This paper imports the fuzzy logic into image retrieval to deal with the vagueness and ambiguity of human judgment of image similarity. Our retrieval system has the following properties: firstly adopting the fuzzy language variables to describe the similarity degree of image features, not the features themselves; secondly making use of the fuzzy inference to instruct the weights assignment among various image features; thirdly expressing the subjectivity of human perceptions by fuzzy rules impliedly; lastly we propose an improvement on the traditional histogram called the Average Area Histogram (AAH) to represent color features. Experimentally we realized a fuzzy logic-based image retrieval system with good retrieval performance.

Keywords: Content-based Image Retrieval, Fuzzy Inference, Weight Assignment, Subjectivity of Human Perceptions

1. INTRODUCTION

Due to the development of computer networks and the low cost of large storage device, visual information has been widely used in many fields. How to retrieve the visual information efficiently has led to the rise of interest in techniques for retrieving images through image databases. Image Retrieval (IR) aims to retrieve similar or relevant images to the query image by means of image features or the keywords related with the query image. In the past, various approaches to image retrieval were proposed, most of which were Content-Based Image Retrieval (CBIR) that derives image features such as color, texture and shape or any combination of these. Some key issues involved in CBIR are as follows:

(1) Semantic gap between the high-level semantic and the low-level features of an image Human prefer to retrieve images according to the "semantic " or "concept " of an image. However, CBIR depends on the absolute distance of image features to retrieve similar images. Research has concealed that there exists a nonlinear relation between the high-level semantics and the low-level features. For instance, an image may be regarded as a similar (semantic) image although its' color and shape (low-level features) are not quite similar to the query image.

(2) Integration of various features Multi features outperform the single feature in image retrieval. Currently, most of the weight assignment of variuous features are conducted in a linear way according to the users' experience [1]. For example, if a user thinks that color is twice important as shape, he assigns 2/3 to the color weight and 1/3 the shape weight. Such precisie and fixed assignment of weights fails to reflect what human think. An efficient method to solve this problem is the famous User Relevance Feedback (URF) [2]. The deficiency of URF is that it imposes a heavy burden on user in retrieval.

(3) The users' subjective intentions Different user may have different perception of same images, which refers to the subjectivity of users' perceptions.
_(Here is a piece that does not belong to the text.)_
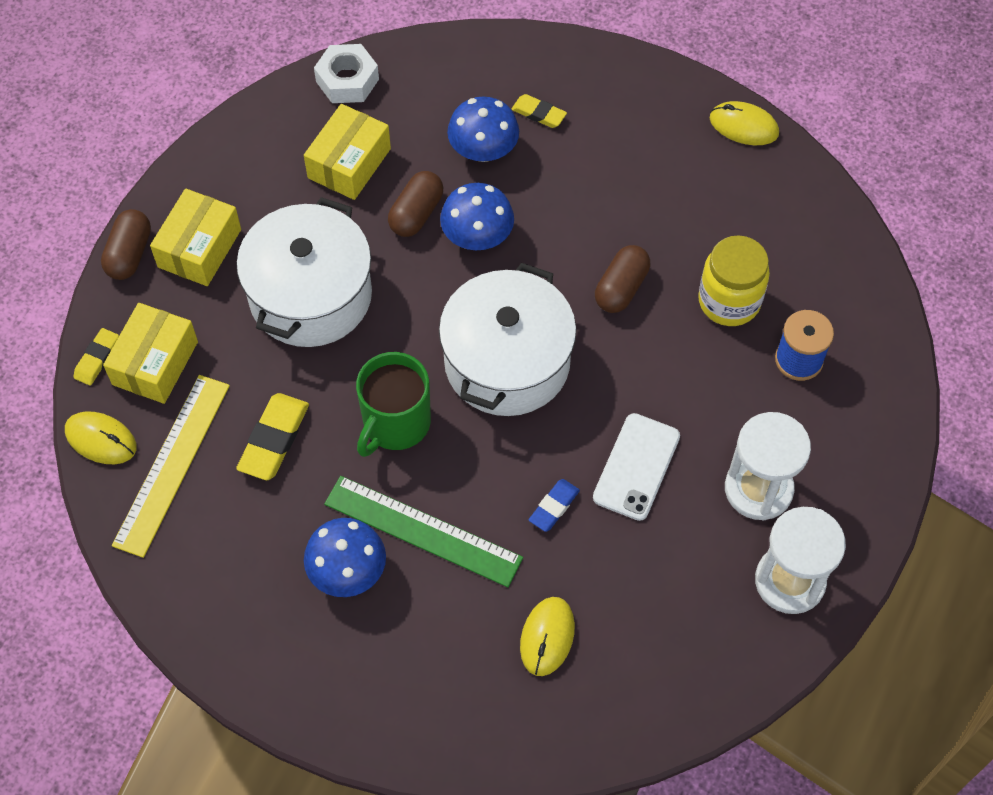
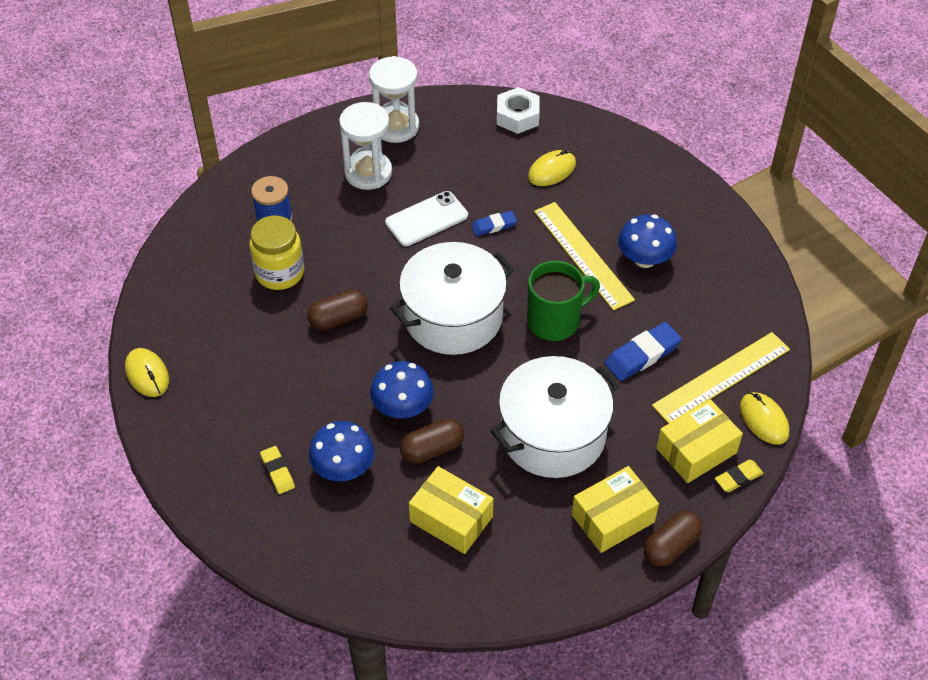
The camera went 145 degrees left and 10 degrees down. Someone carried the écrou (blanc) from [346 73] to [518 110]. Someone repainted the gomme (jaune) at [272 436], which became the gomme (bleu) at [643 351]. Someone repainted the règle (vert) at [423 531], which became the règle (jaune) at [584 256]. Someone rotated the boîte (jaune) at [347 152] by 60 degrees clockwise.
The research of how to reflect it in image retrieval is rather few.

The property of the image retrieval requires the computer to retrieve images as what human thinking and not depend on the rigid distance metrics to decide the image similarity. Fuzzy logic is a powerful tool to realize this goal. Fuzzy logic has been widely used in image retrieval. Most researches adopt the fuzzy set to describe the properties of image features such as the coarse of textures [3][4], the shape size of the human's face [5] and the thickness of edges [6]. Different from the previous works, we emphasis on the followings: (1) adopting the fuzzy language variables to describe the similarity degree of image features, not the features themselves so as to infer the image similarity as human thinking; (2) making use of the fuzzy inference to instruct the weight assignments among various image features; (3) expressing the subjectivity of human perceptions by the fuzzy rules impliedly. Experimentally, we realize a fuzzy logic-based image retrieval system with good retrieval performance.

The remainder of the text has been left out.